Ivan’s refusal to share his conquests with his brothers, and his subsequent interference with the internal politics of their inherited principalities, involved him in several wars with them, from which, though the princes were assisted by Lithuania, he emerged victorious. Finally, Ivan’s new rule of government, formally set forth in his last will to the effect that the domains of all his kinsfolk, after their deaths, should pass directly to the reigning grand duke instead of reverting, as hitherto, to the princes’ heirs, put an end once for all to these semi-independent princelets. The further extension of the Muscovite dominion was facilitated by the death of Casimir IV. in 1492, when Poland and Lithuania once more parted company. The throne of Lithuania was now occupied by Casimir’s son Alexander, a weak and lethargic prince so incapable of defending his possessions against the persistent attacks of the Muscovites that he attempted to save them by a matrimonial compact, and wedded Helena, Ivan’s daughter. But the clear determination of Ivan to appropriate as much of Lithuania as possible at last compelled Alexander in 1499 to take up arms against his father-in-law. The Lithuanians were routed at Vedrosha (July 14, 1500), and in 1503 Alexander was glad to purchase peace by ceding to Ivan Chernigov, Starodub, Novgorod-Syeversk and sixteen other towns.
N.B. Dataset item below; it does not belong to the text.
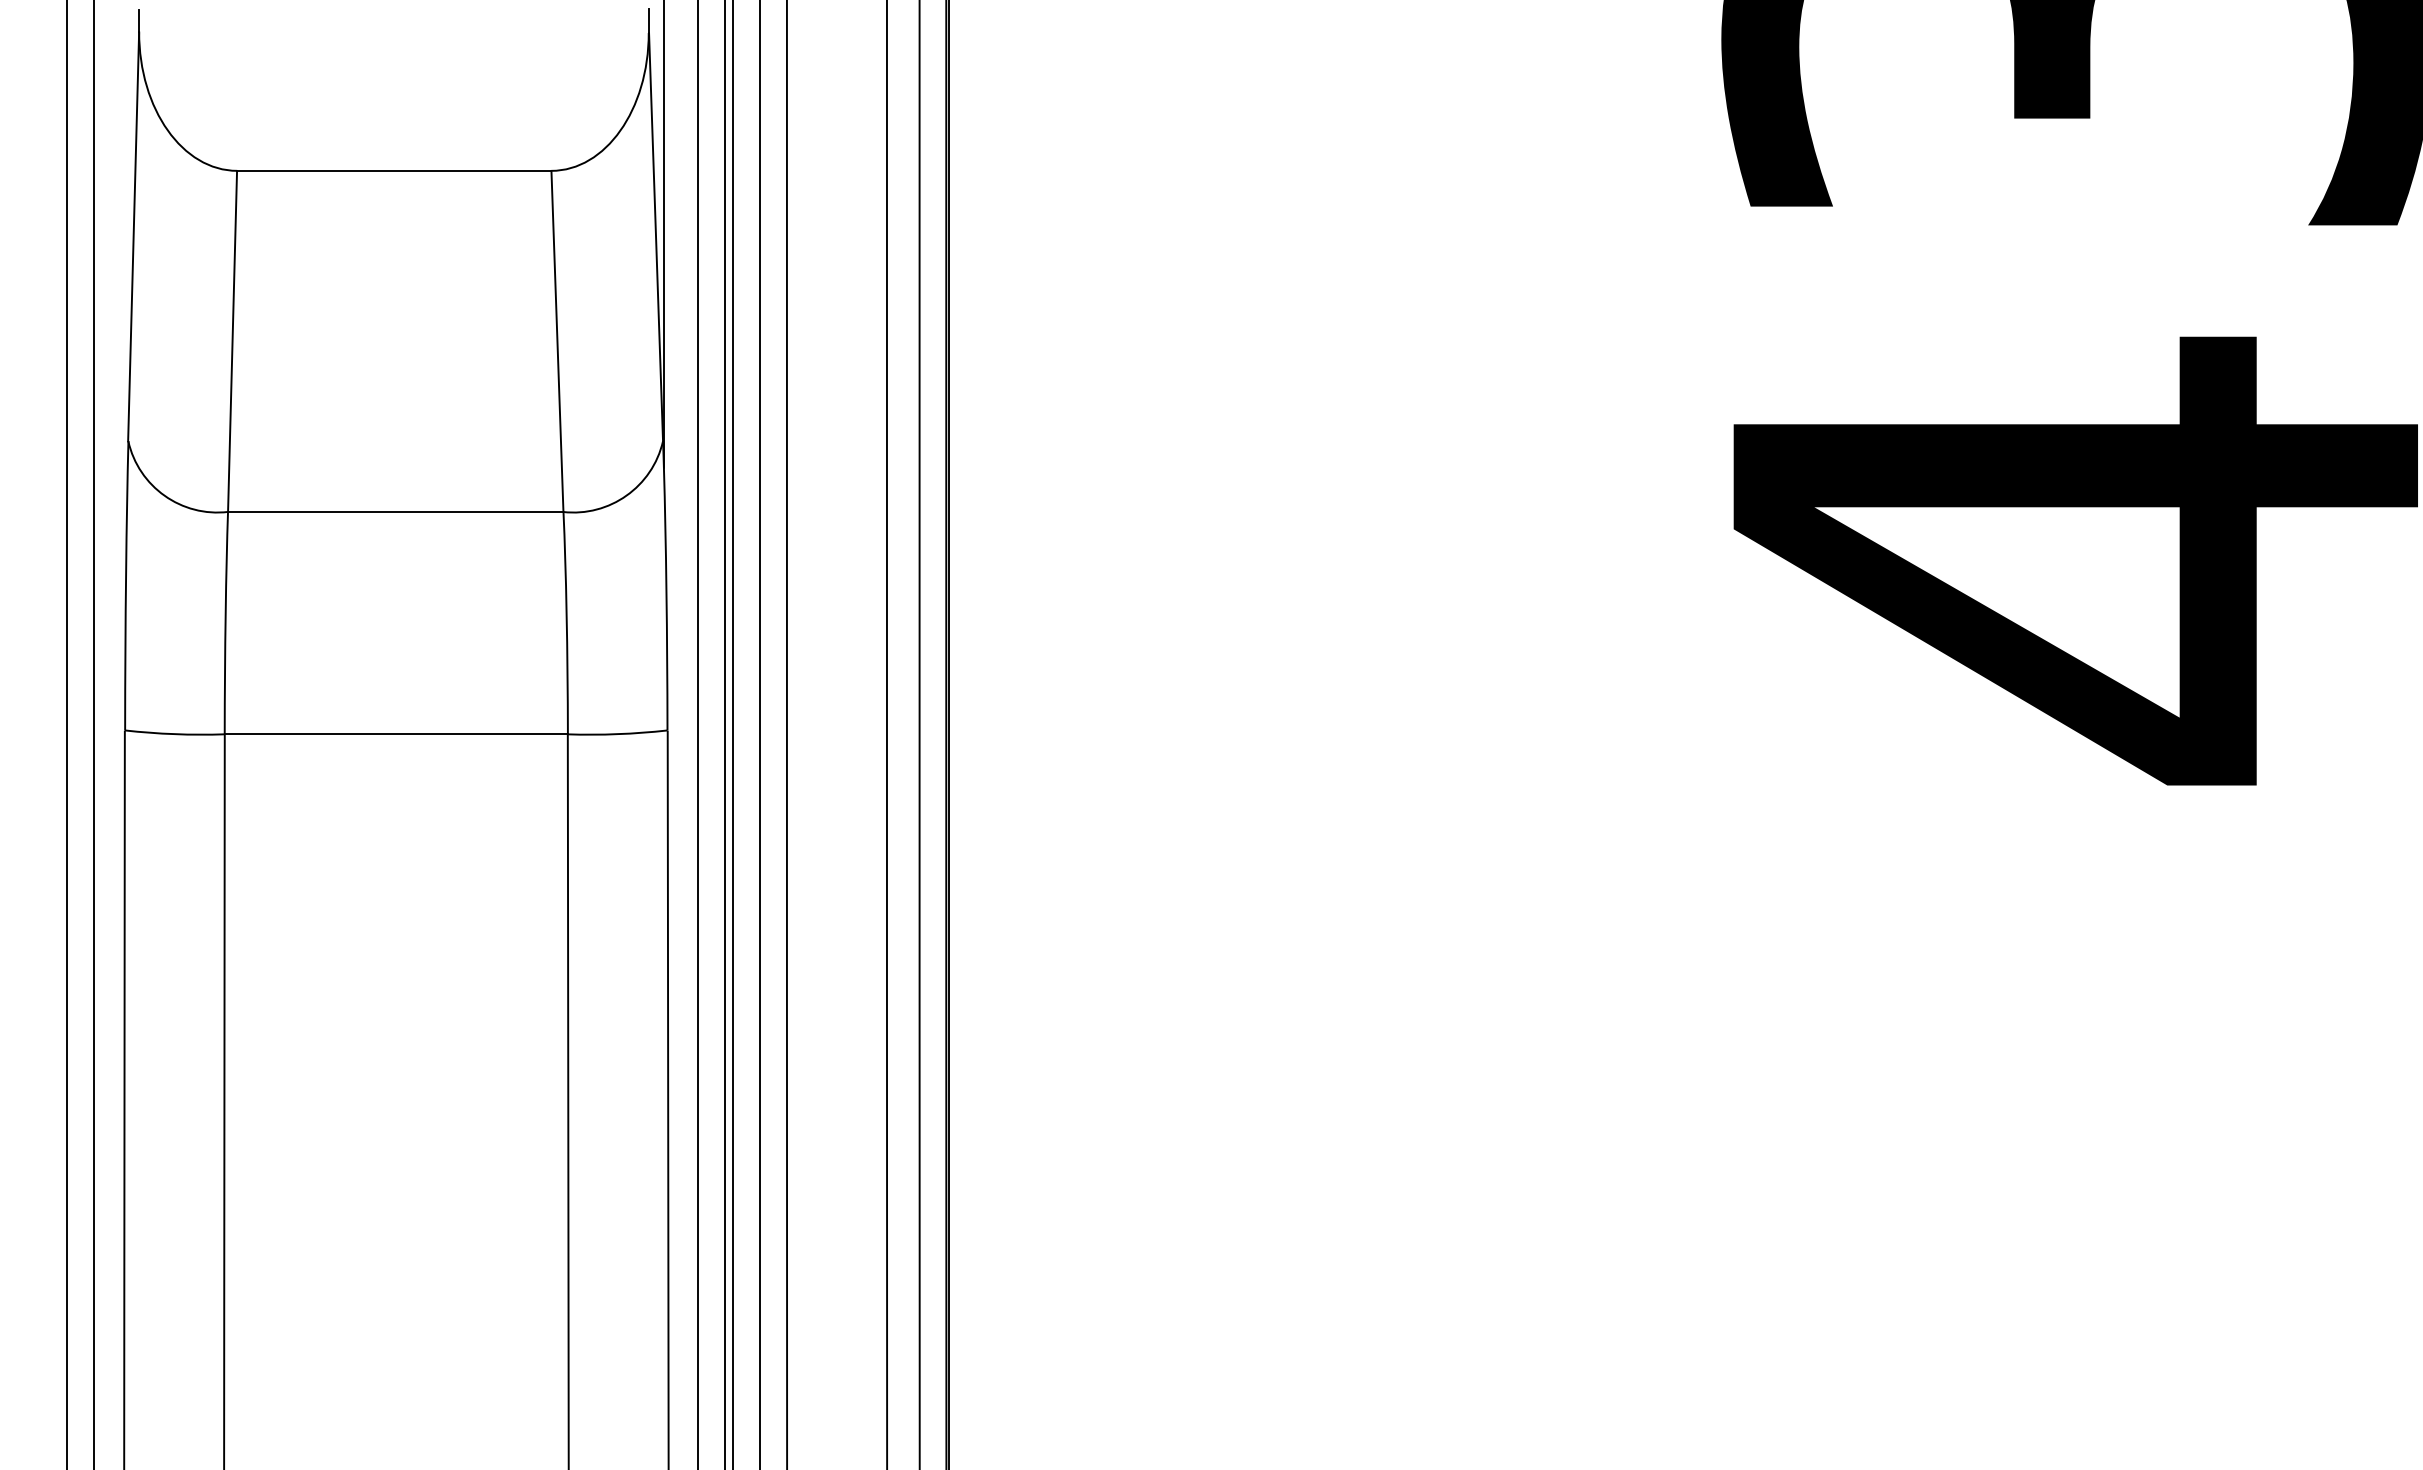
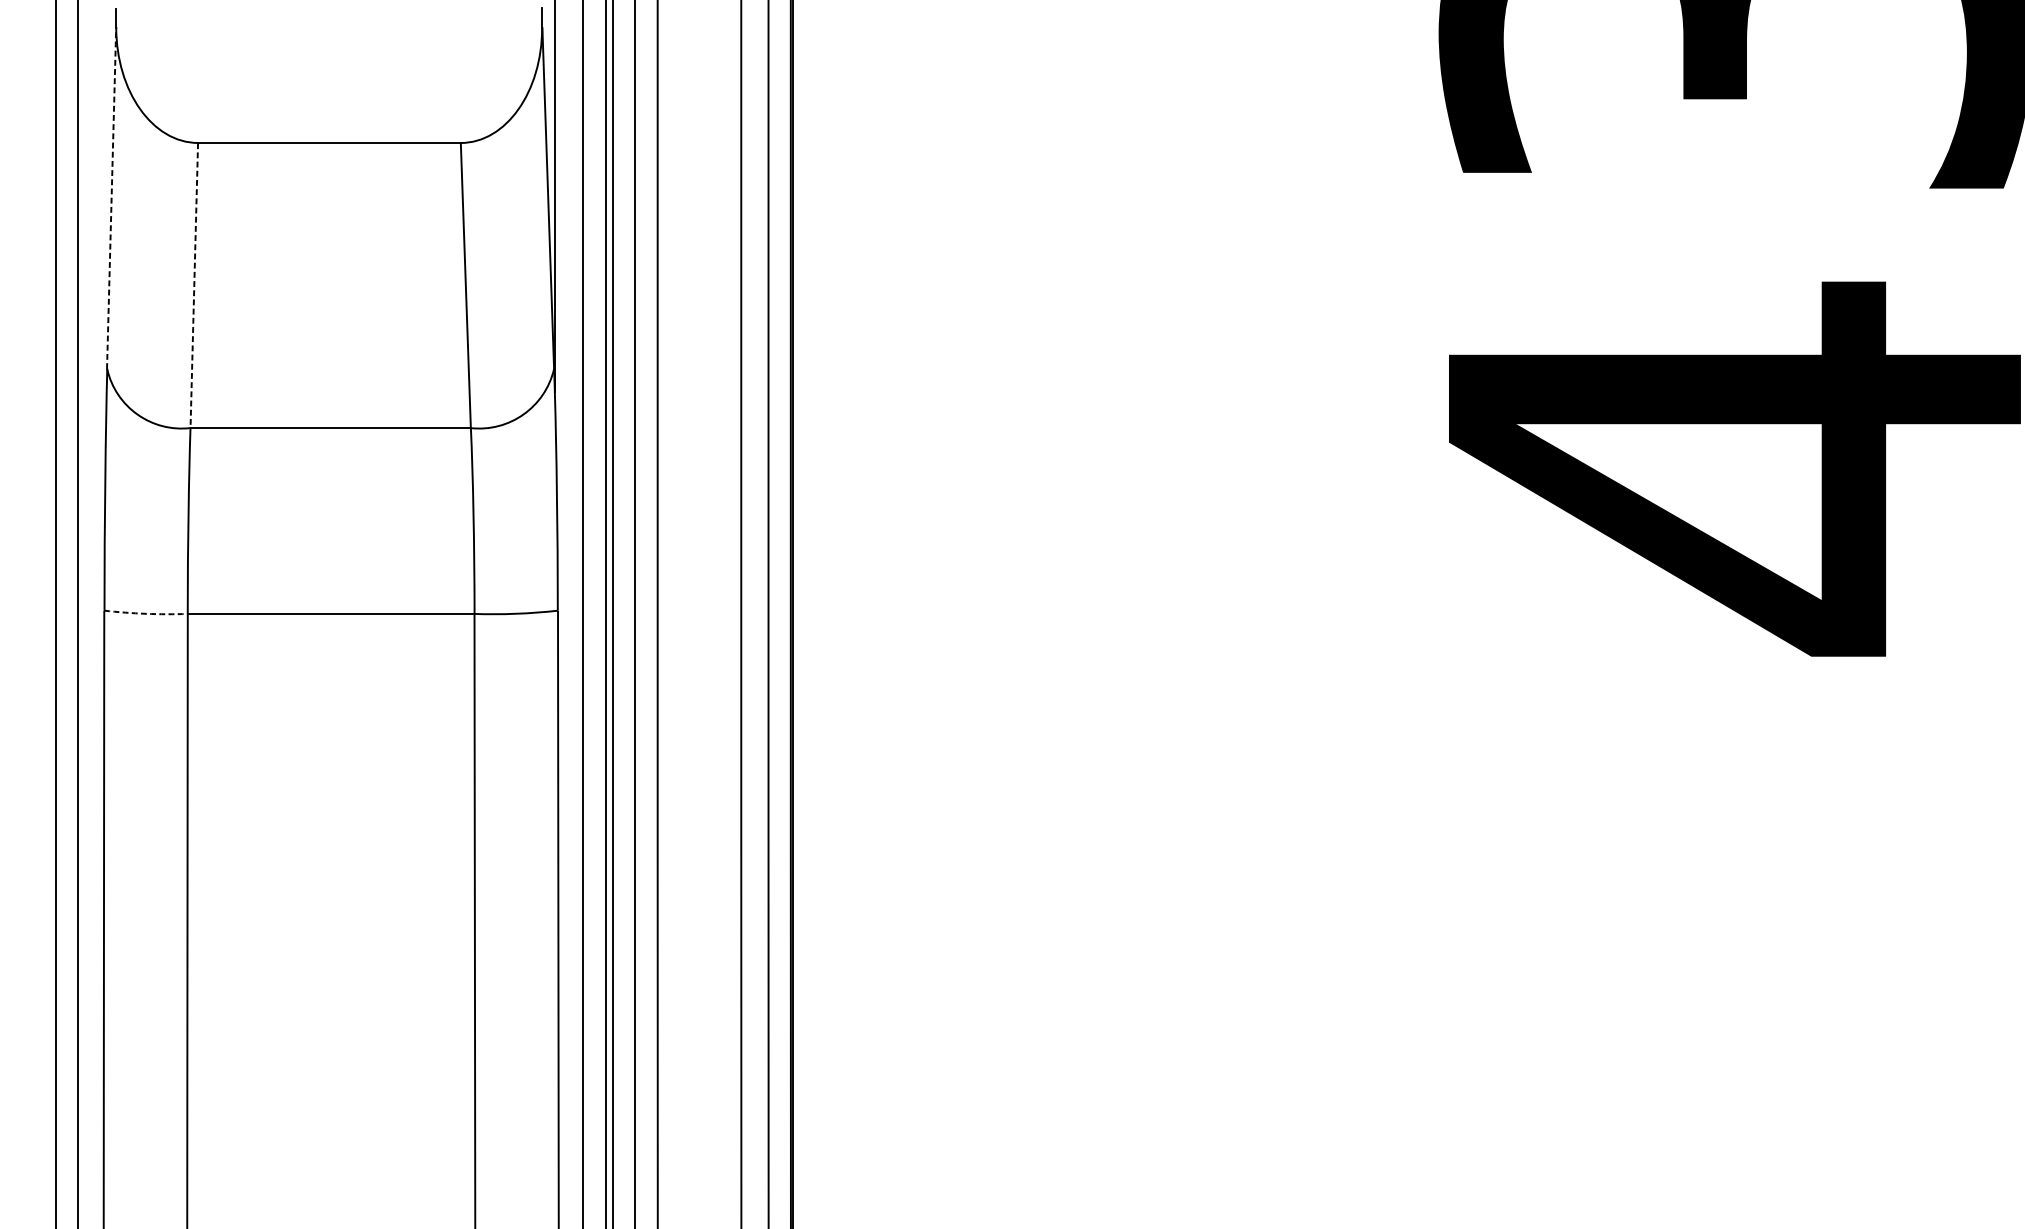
line: (133, 236) -> (111, 197), solid -> dashed
line: (232, 342) -> (194, 286), solid -> dashed
arc: (174, 734) -> (145, 614), solid -> dashed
It was in the reign of Ivan III. that Muscovy rejected the Tatar yoke. In 1480 Ivan refused to pay the customary tribute to the grand Khan Ahmed. When, however, the grand khan marched against him, Ivan’s courage began to fail, and only the stern exhortations of the high-spirited bishop of Rostov, Vassian, could induce him to take the field. All through the autumn the Russian and Tatar hosts confronted each other on opposite sides of the Ugra, till the 11th of November, when Ahmed retired into the steppe. In the following year the grand khan, while preparing a second expedition against Moscow, was suddenly attacked, routed and slain by Ivak, the khan of the Nogai Tatars, whereupon the Golden Horde suddenly fell to pieces. In 1487 Ivan reduced the khanate of Kazan (one of the offshoots of the Horde) to the condition of a vassal-state, though in his later years it broke away from his suzerainty. With the other Mahommedan powers, the khan of the Crimea and the sultan of Turkey, Ivan’s relations were pacific and even amicable. The Crimean khan, Mengli Girai, helped him against Lithuania and facilitated the opening of diplomatic intercourse between Moscow and Constantinople, where the first Russian embassy appeared in 1495.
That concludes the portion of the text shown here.